Residents of a tiny Colorado mountain town are adjusting to their new neighbors, but some remain uneasy about Fundamentalist LDS Church members' intense desire for privacy.
"I'm not opposed to the FLDS being here. I'm opposed to the crimes associated with the FLDS in our community," said a woman named Maura, who lives in Westcliffe, Colo. "I have an issue about the fact that they're affiliated with numerous leaders who have been indicted or found guilty of numerous crimes." Maura declined to give her last name out of concern for her safety stemming from an unrelated personal issue, but she has founded a group called Step Up whose mission is to educate the town about the FLDS. In recent town meetings, they have invited guest speakers who have worked with those who have left the faith.
"There's a fear of the unknown," said Elaine Tyler, the director of the St. George-based HOPE Organization, which helps people leaving abusive situations in the polygamous communities of Hildale, Utah, and Colorado City, Ariz.
Tyler was in Colorado last month to speak at a community meeting organized by Step Up. About 50 people attended.
"There are fears on both sides. People won't communicate, and then your imagination starts running wild, and that's unhealthy," she said.
Ex-FLDS member and social worker Laura Chapman spoke about her experiences growing up in the faith and problems within the sect. She praised Step Up's education efforts.
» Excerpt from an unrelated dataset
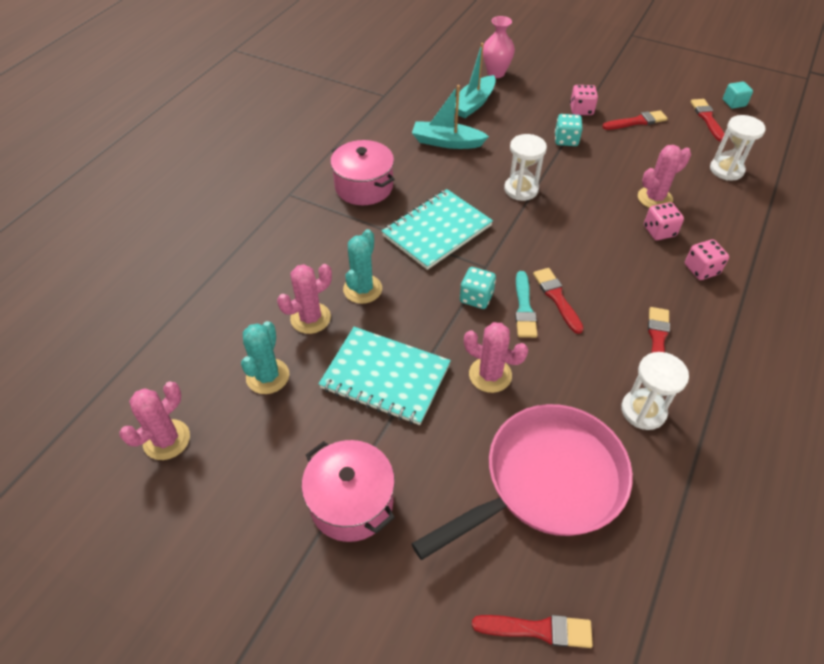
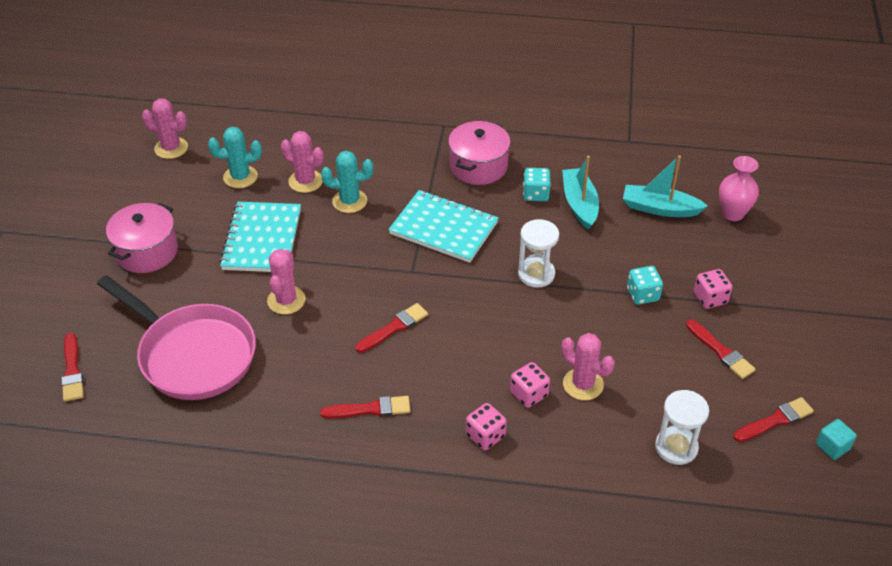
camera: 70 degrees right, 5 degrees down
(476, 297) = (370, 273): turquoise dice -> turquoise dice (536, 194)
(524, 308) = (371, 307): turquoise brush -> none
(643, 411) = (282, 408): white hourglass -> none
"It would be better to be educated and prepared for a boy who might be kicked out or a woman leaving with five children like I did, or a girl trying to escape an arranged marriage," she said.
Chapman, who is a board member of the group Tapestry Against Polygamy, urged the community to avoid a knee-jerk response. She said in Step Up's first meeting there was a feeling of wanting the FLDS to "just up and leave." Since then, she believes the tone has softened.
"This was a nice balance of useful information and holding people accountable," Chapman said. "If they are committing crimes, hold them accountable."
Lee Steed, an FLDS member who purchased the property in Westcliffe, recently told the town's Wet Mountain Tribune newspaper that it is merely a home for his family and some elderly women and their caregivers.
"I appreciate their concern and their wanting to help, but they need to help someone who wants to be helped. I feel bad that maybe we've been painted with a broad brush," he said.
But a lawsuit filed against the FLDS Church claims properties in Westcliffe and surrounding communities had once been safe houses for then-fugitive FLDS leader Warren Jeffs and some of his wives. Steed and an FLDS woman interviewed by the Wet Mountain Tribune said they just want to live quietly.
"We are seeking to be peaceful and law-abiding and pleasant people. ... We like to live by our convictions and let others do the same," the woman told the newspaper.
Maura said her group just wants to educate the town and provide resources for those within the FLDS community. She would not object if an FLDS member sought to speak at their meetings.
"We're doing everything we can to learn," Maura said. "We're doing everything we can to connect with people who have knowledge and are willing to share it and help us try to brainstorm the best way we can create a good community for everybody."